Reputation: 3039
I am reading in a textfile and converting it into a python dictionary:
The file looks like this with labelword:
20001 World Economies
20002 Politics
20004 Internet Law
20005 Philipines Elections
20006 Israel Politics
20007 Science
This is the code to read the file and create a dictionary:
def get_pair(line):
key, sep, value = line.strip().partition("\t")
return int(key), value
with open("mapped.txt") as fd:
d = dict(get_pair(line) for line in fd)
print(d)
I receive {}
when I print the contents of d.
Additionally, I receive this error:
Traceback (most recent call last):
File "predicter.py", line 23, in <module>
d = dict(get_pair(line) for line in fd)
File "predicter.py", line 23, in <genexpr>
d = dict(get_pair(line) for line in fd)
File "predicter.py", line 19, in get_pair
return int(key), value
ValueError: invalid literal for int() with base 10: ''
What does this mean?
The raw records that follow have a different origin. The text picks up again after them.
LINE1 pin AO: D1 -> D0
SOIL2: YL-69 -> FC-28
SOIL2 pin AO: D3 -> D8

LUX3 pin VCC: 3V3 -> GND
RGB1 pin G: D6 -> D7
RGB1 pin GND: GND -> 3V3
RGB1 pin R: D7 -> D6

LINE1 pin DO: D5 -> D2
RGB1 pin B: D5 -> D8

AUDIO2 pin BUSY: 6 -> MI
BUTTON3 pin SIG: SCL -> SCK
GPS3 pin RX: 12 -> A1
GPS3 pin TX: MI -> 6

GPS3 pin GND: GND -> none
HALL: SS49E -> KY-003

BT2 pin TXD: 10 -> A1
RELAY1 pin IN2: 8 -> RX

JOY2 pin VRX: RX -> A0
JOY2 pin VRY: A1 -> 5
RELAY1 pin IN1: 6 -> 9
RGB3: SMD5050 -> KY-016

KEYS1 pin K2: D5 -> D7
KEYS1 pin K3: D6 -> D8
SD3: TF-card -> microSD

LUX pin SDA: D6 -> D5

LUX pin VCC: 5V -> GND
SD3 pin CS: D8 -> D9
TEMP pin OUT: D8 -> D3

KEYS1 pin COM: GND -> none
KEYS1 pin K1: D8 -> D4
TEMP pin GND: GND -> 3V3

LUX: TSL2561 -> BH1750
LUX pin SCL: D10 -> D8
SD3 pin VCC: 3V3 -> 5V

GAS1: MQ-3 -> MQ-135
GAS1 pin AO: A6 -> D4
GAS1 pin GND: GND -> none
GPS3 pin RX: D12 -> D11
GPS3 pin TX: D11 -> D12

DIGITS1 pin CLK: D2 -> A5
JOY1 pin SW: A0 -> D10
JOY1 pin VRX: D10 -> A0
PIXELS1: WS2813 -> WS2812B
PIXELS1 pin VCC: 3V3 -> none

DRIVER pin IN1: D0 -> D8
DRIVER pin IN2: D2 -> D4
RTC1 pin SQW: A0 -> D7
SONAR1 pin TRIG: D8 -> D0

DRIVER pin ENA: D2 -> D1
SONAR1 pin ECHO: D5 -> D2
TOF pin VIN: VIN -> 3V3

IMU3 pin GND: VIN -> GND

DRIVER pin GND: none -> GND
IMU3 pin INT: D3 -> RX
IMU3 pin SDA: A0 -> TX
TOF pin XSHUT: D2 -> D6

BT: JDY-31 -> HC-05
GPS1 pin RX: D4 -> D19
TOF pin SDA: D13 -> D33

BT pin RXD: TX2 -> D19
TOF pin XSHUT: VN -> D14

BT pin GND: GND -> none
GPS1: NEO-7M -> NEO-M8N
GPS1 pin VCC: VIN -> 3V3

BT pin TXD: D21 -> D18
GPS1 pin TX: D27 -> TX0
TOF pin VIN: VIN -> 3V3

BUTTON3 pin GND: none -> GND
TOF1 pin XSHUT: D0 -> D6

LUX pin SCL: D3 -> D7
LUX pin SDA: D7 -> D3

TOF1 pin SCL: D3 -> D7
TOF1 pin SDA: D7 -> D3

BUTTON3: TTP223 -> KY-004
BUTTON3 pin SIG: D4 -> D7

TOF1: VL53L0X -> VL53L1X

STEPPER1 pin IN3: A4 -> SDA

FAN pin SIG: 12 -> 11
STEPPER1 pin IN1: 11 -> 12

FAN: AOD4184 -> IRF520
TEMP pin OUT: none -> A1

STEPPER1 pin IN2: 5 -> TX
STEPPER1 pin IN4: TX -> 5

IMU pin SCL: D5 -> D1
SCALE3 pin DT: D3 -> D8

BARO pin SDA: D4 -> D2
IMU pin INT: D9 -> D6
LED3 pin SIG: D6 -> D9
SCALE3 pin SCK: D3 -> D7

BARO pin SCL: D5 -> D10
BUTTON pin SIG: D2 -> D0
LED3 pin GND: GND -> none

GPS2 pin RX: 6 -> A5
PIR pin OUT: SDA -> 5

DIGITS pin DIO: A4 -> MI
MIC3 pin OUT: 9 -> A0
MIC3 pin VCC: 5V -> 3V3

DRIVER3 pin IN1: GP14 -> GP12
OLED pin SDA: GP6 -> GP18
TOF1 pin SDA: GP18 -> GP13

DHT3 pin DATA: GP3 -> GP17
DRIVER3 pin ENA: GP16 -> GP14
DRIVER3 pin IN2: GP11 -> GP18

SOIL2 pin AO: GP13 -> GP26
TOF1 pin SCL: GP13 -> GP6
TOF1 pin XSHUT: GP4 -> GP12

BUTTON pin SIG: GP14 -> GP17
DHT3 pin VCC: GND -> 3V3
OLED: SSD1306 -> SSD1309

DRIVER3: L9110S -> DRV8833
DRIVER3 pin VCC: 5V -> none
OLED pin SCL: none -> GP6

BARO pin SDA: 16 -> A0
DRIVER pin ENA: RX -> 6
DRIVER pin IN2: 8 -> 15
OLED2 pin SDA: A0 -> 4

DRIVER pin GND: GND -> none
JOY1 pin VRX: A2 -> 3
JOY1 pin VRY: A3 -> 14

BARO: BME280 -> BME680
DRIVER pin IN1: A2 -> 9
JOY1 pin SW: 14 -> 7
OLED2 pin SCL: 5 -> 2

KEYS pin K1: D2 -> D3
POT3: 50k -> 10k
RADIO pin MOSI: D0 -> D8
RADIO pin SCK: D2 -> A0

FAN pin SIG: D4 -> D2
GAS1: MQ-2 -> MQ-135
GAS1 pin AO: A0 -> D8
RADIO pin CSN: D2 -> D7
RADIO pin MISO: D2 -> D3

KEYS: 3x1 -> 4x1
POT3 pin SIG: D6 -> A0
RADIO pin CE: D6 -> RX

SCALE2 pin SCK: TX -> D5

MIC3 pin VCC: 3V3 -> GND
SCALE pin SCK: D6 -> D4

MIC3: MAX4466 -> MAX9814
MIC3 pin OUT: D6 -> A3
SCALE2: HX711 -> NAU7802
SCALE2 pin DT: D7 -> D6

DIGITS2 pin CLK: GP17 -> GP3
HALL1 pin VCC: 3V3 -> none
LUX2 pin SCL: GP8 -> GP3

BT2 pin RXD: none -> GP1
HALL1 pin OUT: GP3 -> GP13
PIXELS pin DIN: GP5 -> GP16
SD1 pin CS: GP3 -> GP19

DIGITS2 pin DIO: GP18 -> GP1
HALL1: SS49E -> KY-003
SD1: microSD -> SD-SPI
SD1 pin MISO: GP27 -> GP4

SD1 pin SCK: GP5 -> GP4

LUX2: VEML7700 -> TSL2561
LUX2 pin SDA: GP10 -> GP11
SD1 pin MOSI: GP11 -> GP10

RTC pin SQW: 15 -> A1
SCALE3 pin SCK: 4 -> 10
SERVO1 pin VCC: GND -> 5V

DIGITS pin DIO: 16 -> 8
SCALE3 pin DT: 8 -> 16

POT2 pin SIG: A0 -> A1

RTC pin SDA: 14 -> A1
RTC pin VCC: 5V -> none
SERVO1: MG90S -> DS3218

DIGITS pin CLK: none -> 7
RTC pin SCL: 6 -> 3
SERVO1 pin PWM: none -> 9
I do have content inside the file, I am not sure why is it not being read.
Upvotes: 1
Views: 33
Reputation: 1125248
It means key
is empty, which in turn means you have a line with a \t
tab at the start or an empty line:
>>> '\tScience'.partition('\t')
>>> ''.partition('\t')
('', '', '')
My guess is that it is the latter; you can skip either such lines in your generator expression:
d = dict(get_pair(line) for line in fd if '\t' in line.strip())
Because line.strip()
returns the lines without leading and trailing whitespace, empty lines or lines with only a tab at the start result in a string without a tab in it altogether. This won't handle all cases, but you could also strip the value passed to get_pair()
:
d = dict(get_pair(line.strip()) for line in fd if '\t' in line.strip())
Upvotes: 3